Keeping on Track

Keeping on Track

I realized that this professional blog has begun to veer into personal stuff. I don’t really want this. Sure, we have tragedies in our lives. But if we are going to stay above the mire, we have to keep walking. So I’m going to discuss some of my new initiatives that are planned for my home lab.

Since 201x, I’ve used a small Ubuntu server on an Optiplex machine saved from the dump. Salvaging 3 of them, I slapped all the RAM available into one, for a hefty grand total of 8 GB. The one new part is a 1 TB SSD, purchased on points at Best Buy. It runs on an old i5 processor, which still amazingly features 4 cores. Thank god for upgrade cycles.

The end goal for this machine: making something like AWS’s EC2 or EKS at home. Specifically an interface/API that I can directly use to spin up stuff on a whim. This will probably consist of a Plex server running on Rancher that my Roku can hook itself up to when I want to view my own home videos or things that I ripped off an old DVD when it’s unavailable to stream.

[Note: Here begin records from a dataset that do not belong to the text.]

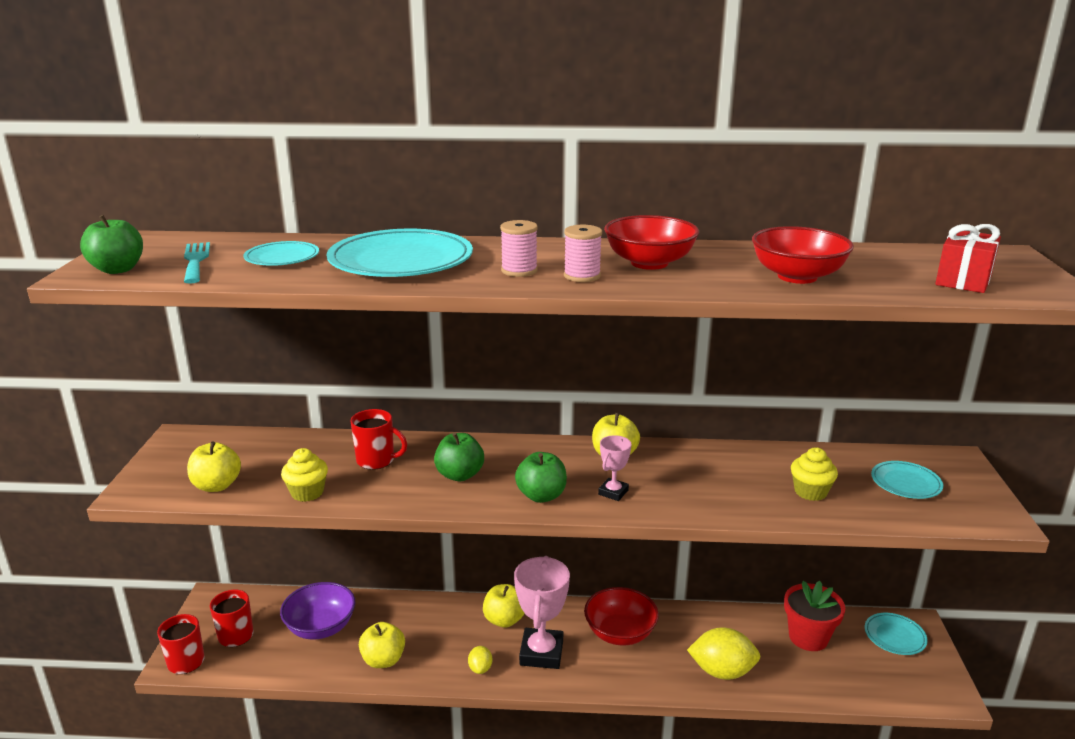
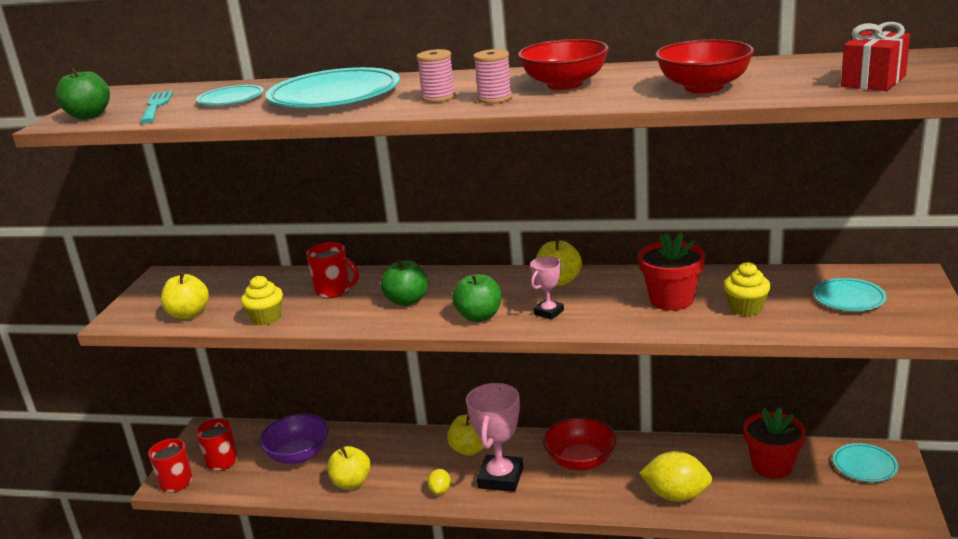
camera: 10 degrees right, 0 degrees up
(734, 480) = (671, 300): none -> red flower pot

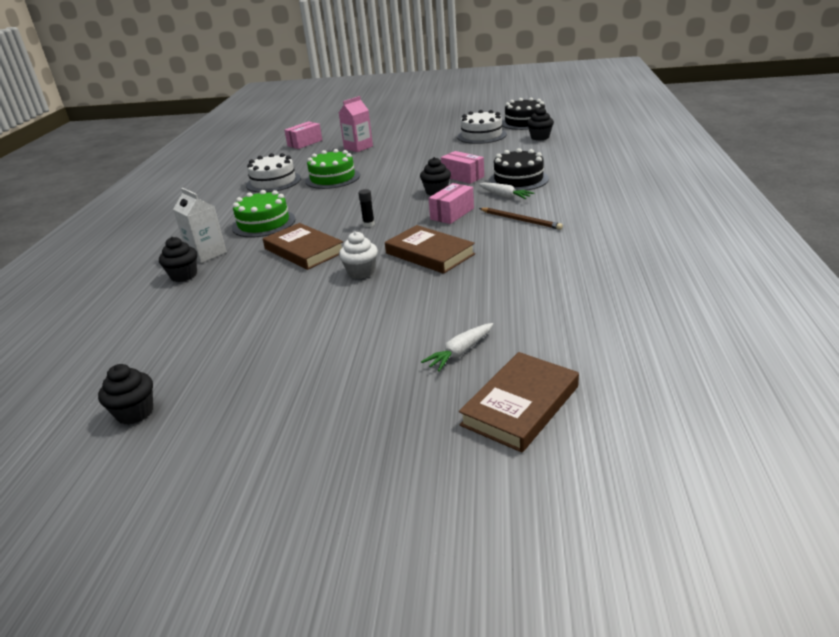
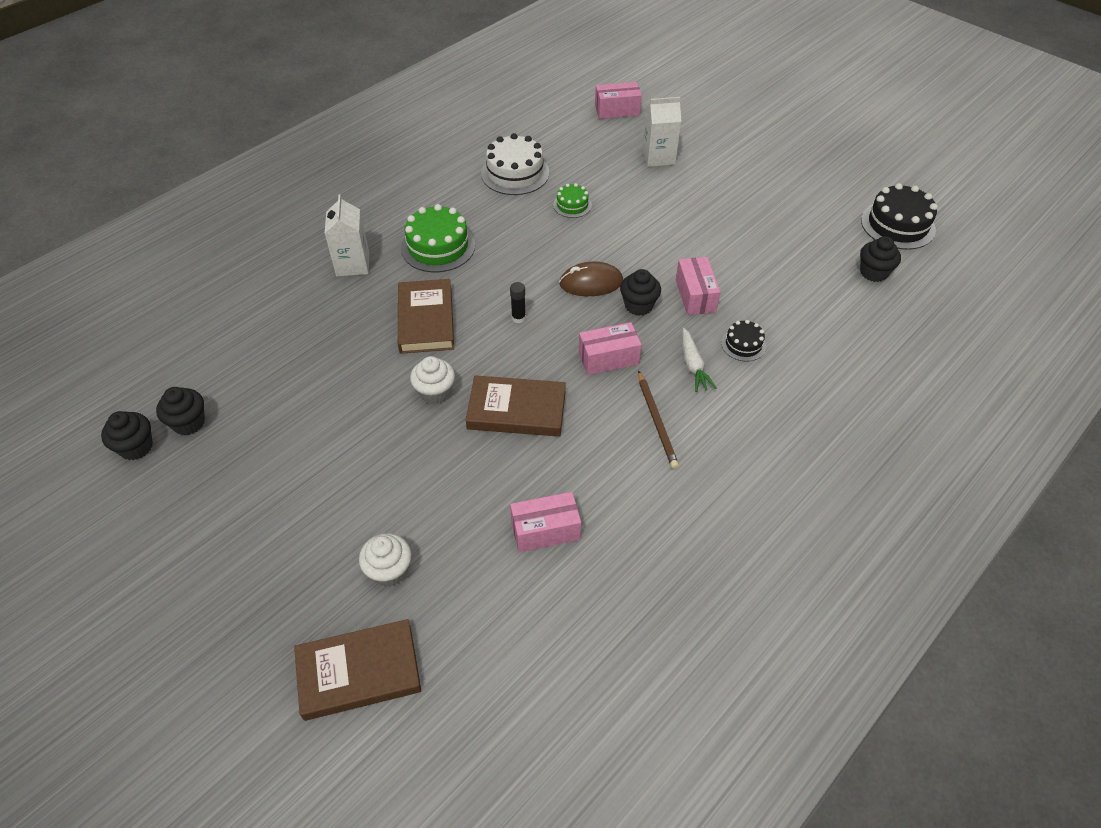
camera: 35 degrees right, 20 degrees up
(184, 275) = (308, 286): black cupcake -> black cupcake (189, 423)
(332, 178) = (572, 205): green cake -> green cake, size x0.54
(358, 147) = (658, 157): pink carton -> white carton
(393, 196) = (591, 283): none -> brown mouse
(429, 254) = (516, 410): brown book -> brown book turned 75 degrees counterclockwise
(460, 352) = (389, 571): white carrot -> white cupcake
(481, 135) = (813, 221): white cake -> none
(518, 180) = (743, 344): black cake -> black cake, size x0.54
(531, 284) = (545, 530): none -> pink box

Because this home lab will rely on persistent storage, some parts of it will be long-lasting. I don’t think movies kept in DropBox or S3 will be good, so those can live on my NAS backup drive. The actual container or VM image can be deployed via Terraform or Vagrant, which I’ll eventually house in a public repo.

My question past that is whether I can get TF to run properly on some janky freeware like VirtualBox or, god forbid, an actual VMWare distro. Did anybody else feel that cold shiver pass through the walls? In a perfect world, this home lab will be completely open-source. But that world does not exist … yet.